5.) Nature of the disclosed information
A clause commonly included in an NDA is that any confidential information in written form should be marked “Confidential”—and if this information is disclosed verbally, it should be accompanied by a written copy marked “Confidential”, which must be submitted within a specified period.
6.) The recipient
Make sure you’re disclosing to the company signing the NDA. If you’re dealing with a large entity that includes a parent company and multiple subsidiaries, the NDA should be signed by the parent or subsidiary receiving the confidential information.
7.) Residual clause
A residual clause basically says, “Even though we won’t use your confidential information directly by making copies of it or memorizing it, you cannot treat the people who were exposed to the information as being somehow permanently infected and thus precluded from working on similar projects in the future.” It’s an attempt by the recipient to water down the effect of the NDA.

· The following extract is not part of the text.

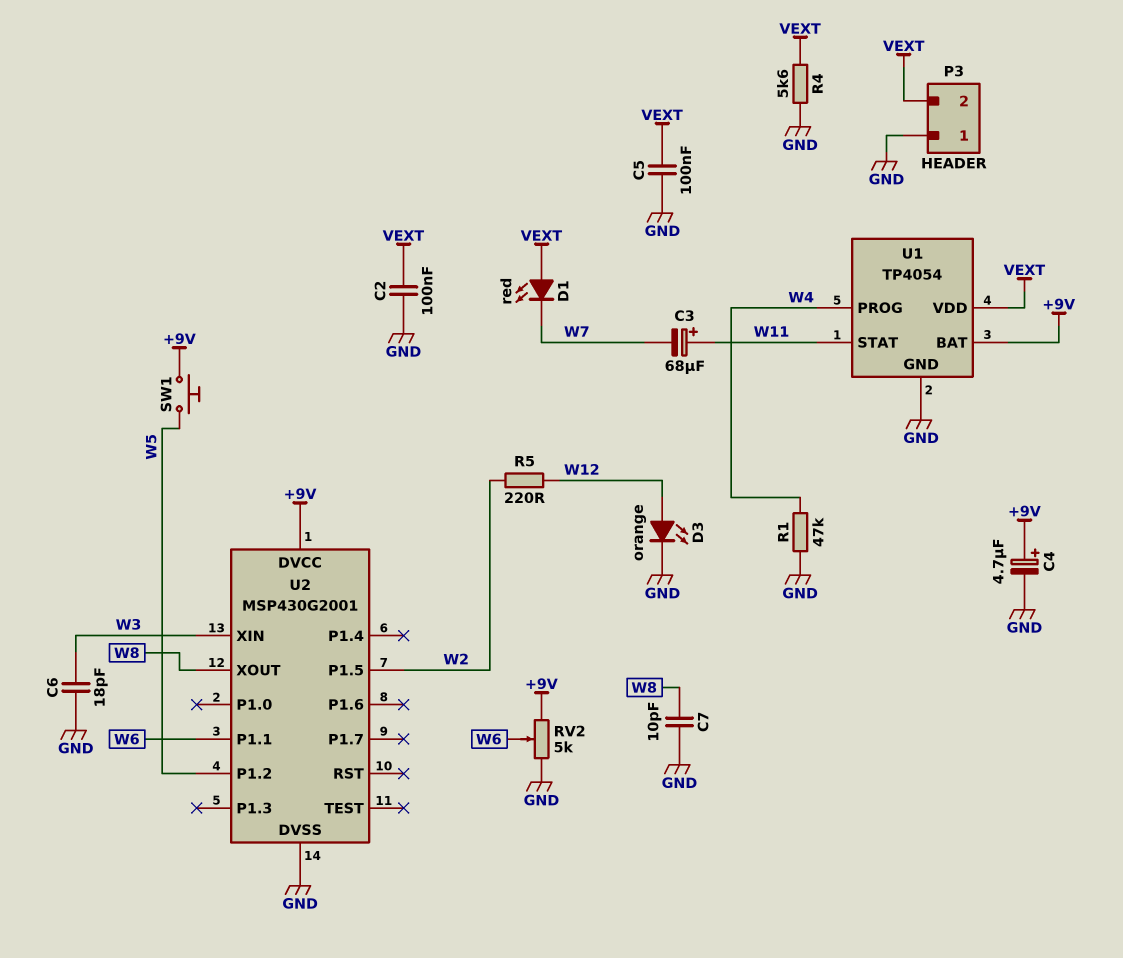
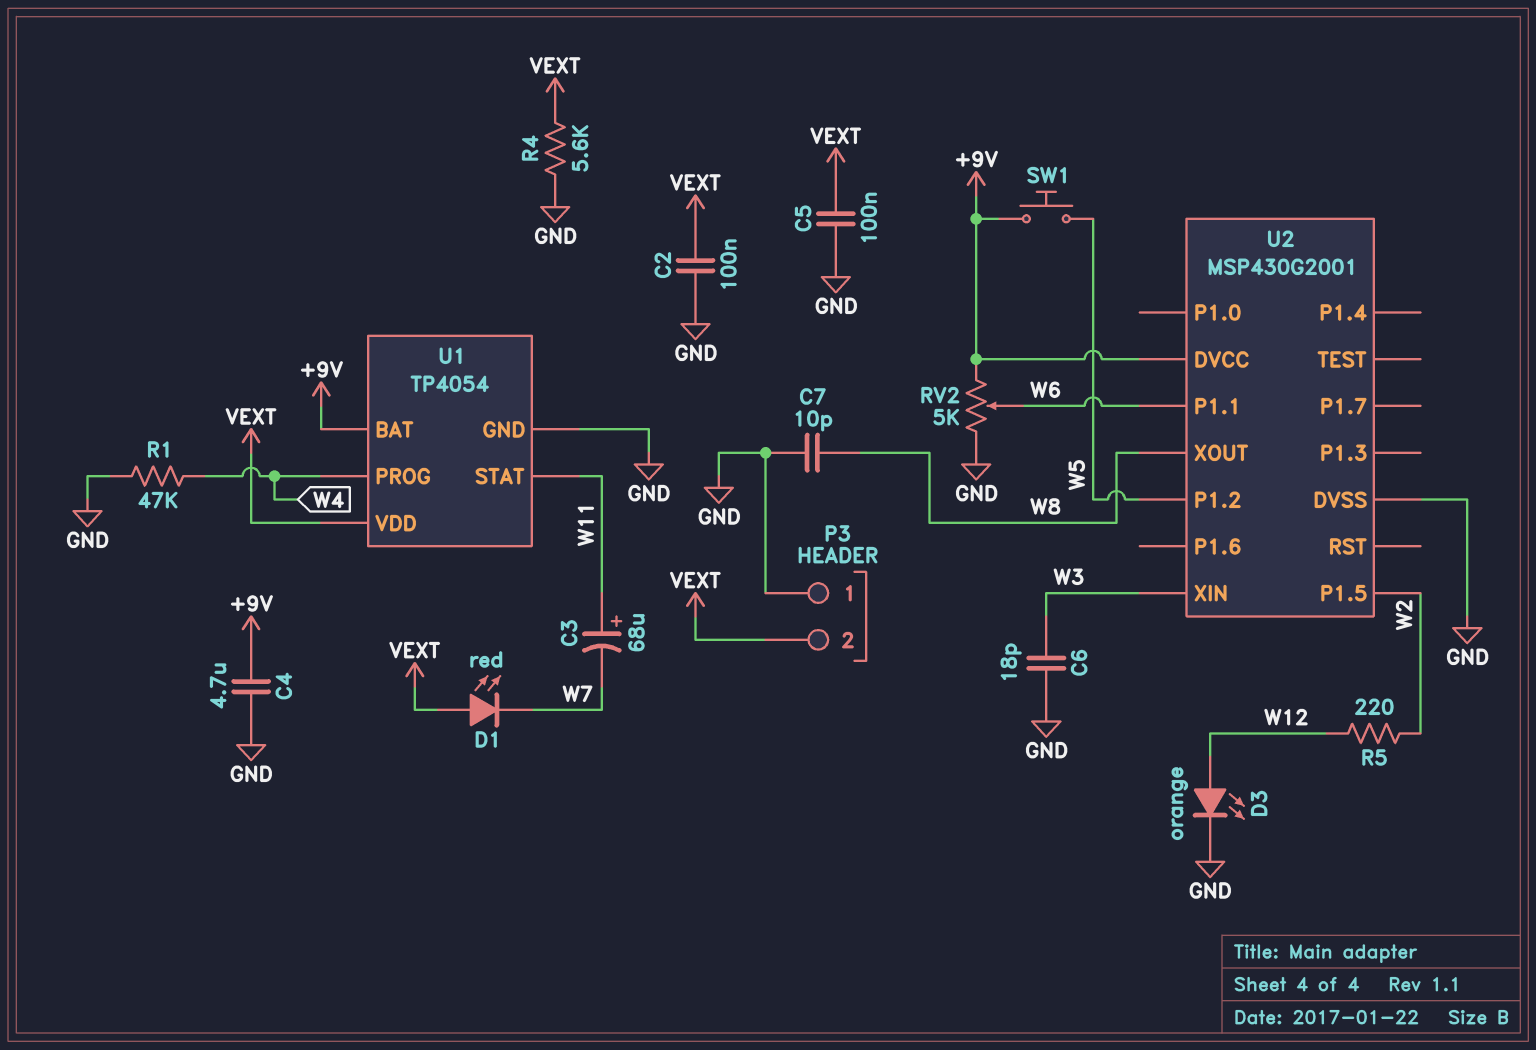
C4: 4.7uF (plus +9V, minus GND) -> 4.7uF (+9V, GND)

If faced with a situation like this, make sure the clause isn’t written too broadly, file a patent before disclosing, and (preferably) hold back some information so the recipient doesn’t have all the pieces of the puzzle.
How should you deal with third parties from now on?
Disclose your information using a two-step process.
Disclose only high-level benefits (specifications), as these often don’t need an NDA.
Disclose confidential information, following this sequence:
- Determine the Risk
- File a patent application, if appropriate
- Keep certain trade secrets to yourself
Follow these rules and you will reduce your headaches down the line—much better than Advil or Ibuprofen!